Thomas von Aquin

*1224/5 in Roccasecca bei Neapel   +7. März 1274 im Kloster Fossanova

 


Bonaventura und Thomas von Aquin
(Bibliothek der Abtei Metten)

 

Leben und Werk 

Text 

Die sog. "Gottesbeweise" 
(Ein Referat)

Weiterführende Literatur und Links 

 

Leben und Werk 

Thomas von Aquin entstammt der Familie der Grafen von Aquino. Schon als Knabe wurde er den Benediktinern von Montecassino anvertraut.
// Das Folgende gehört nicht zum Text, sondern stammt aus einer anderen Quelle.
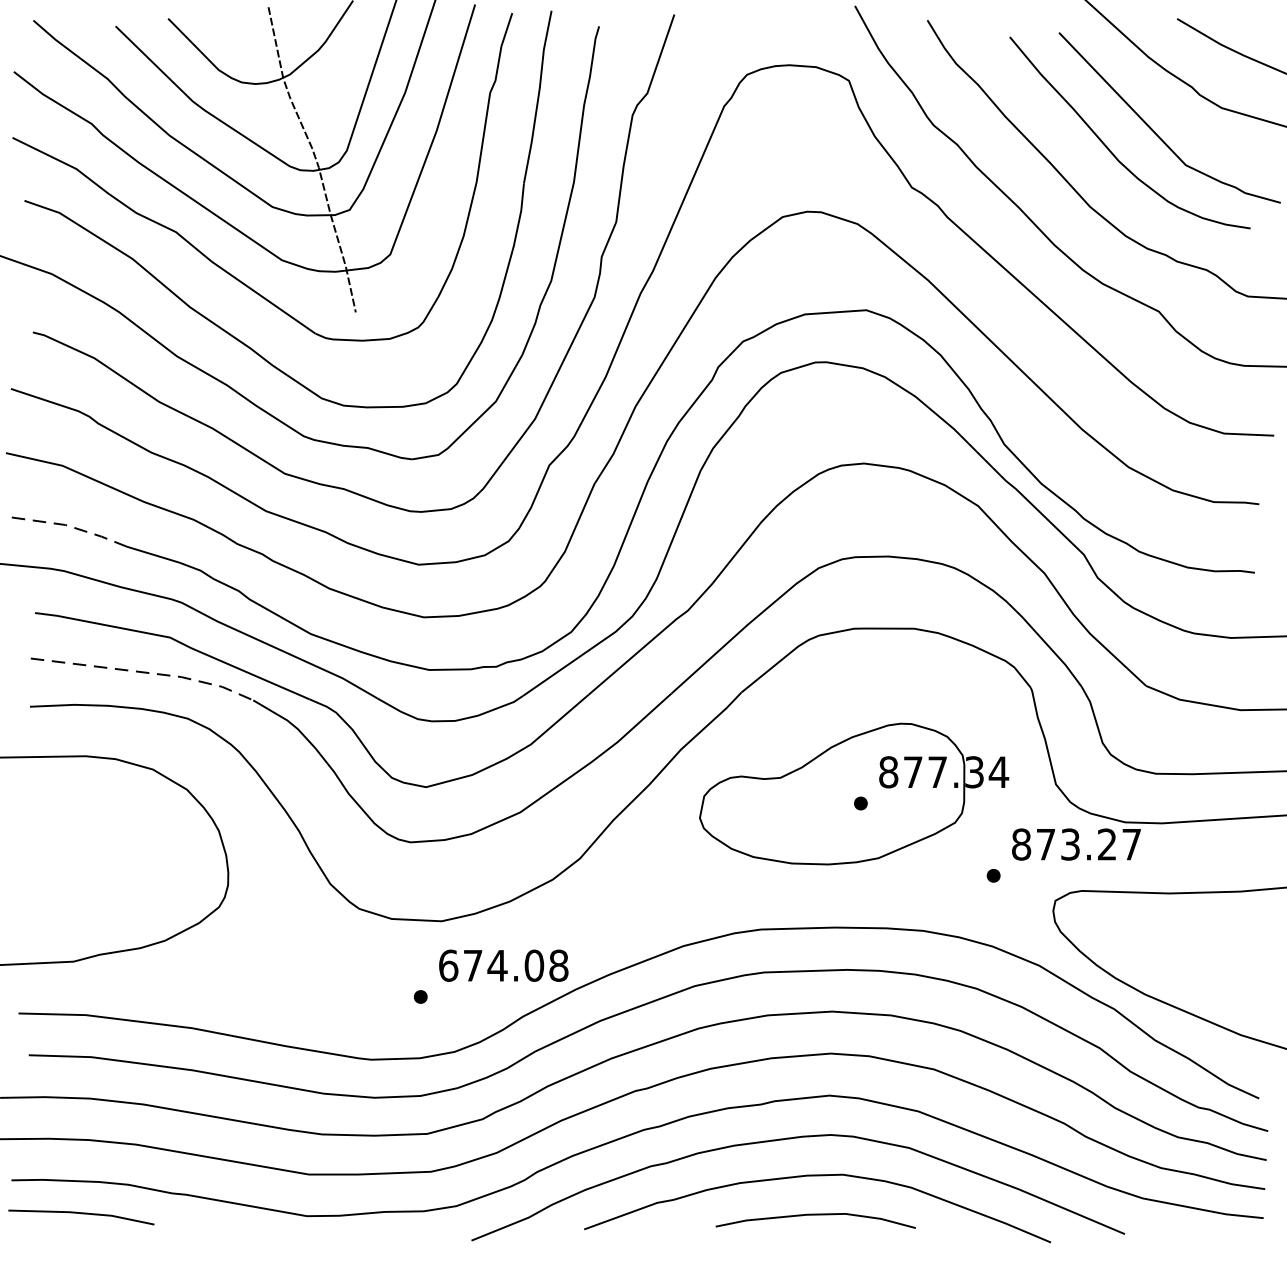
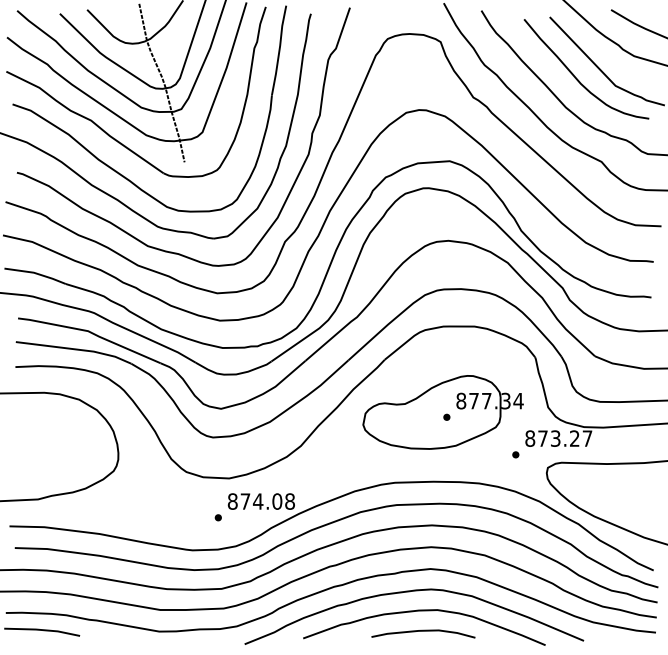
line: (68, 526) -> (35, 273), dashed -> solid
line: (147, 672) -> (76, 349), dashed -> solid
text: (448, 965) -> (232, 501), 674.08 -> 874.08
 Um 1239 begann er das Studium an der neugegründeten Universität Neapel. Dort erhielt er unter Petrus de Hibernia die bestmögliche Ausbildung in den „artes liberales“. 1244 trat er in den noch jungen Dominikanerorden ein. Auf seinem Wege nach Paris, wo er weiter ausgebildet werden sollte, wurde er von seiner Familie entführt, die ihn von seinem Entschluß abbringen wollte. Ihren Wünschen nach sollte er eine angesehene Stelle in der Kirche anstreben, um so Besitz und Einfluß seiner Familie zu fördern.Nach einjähriger Haushaft, die ihn jedoch nicht hatte umstimmen können, ging Thomas 1245 nun doch nach Paris, wo er bis 1248 studierte.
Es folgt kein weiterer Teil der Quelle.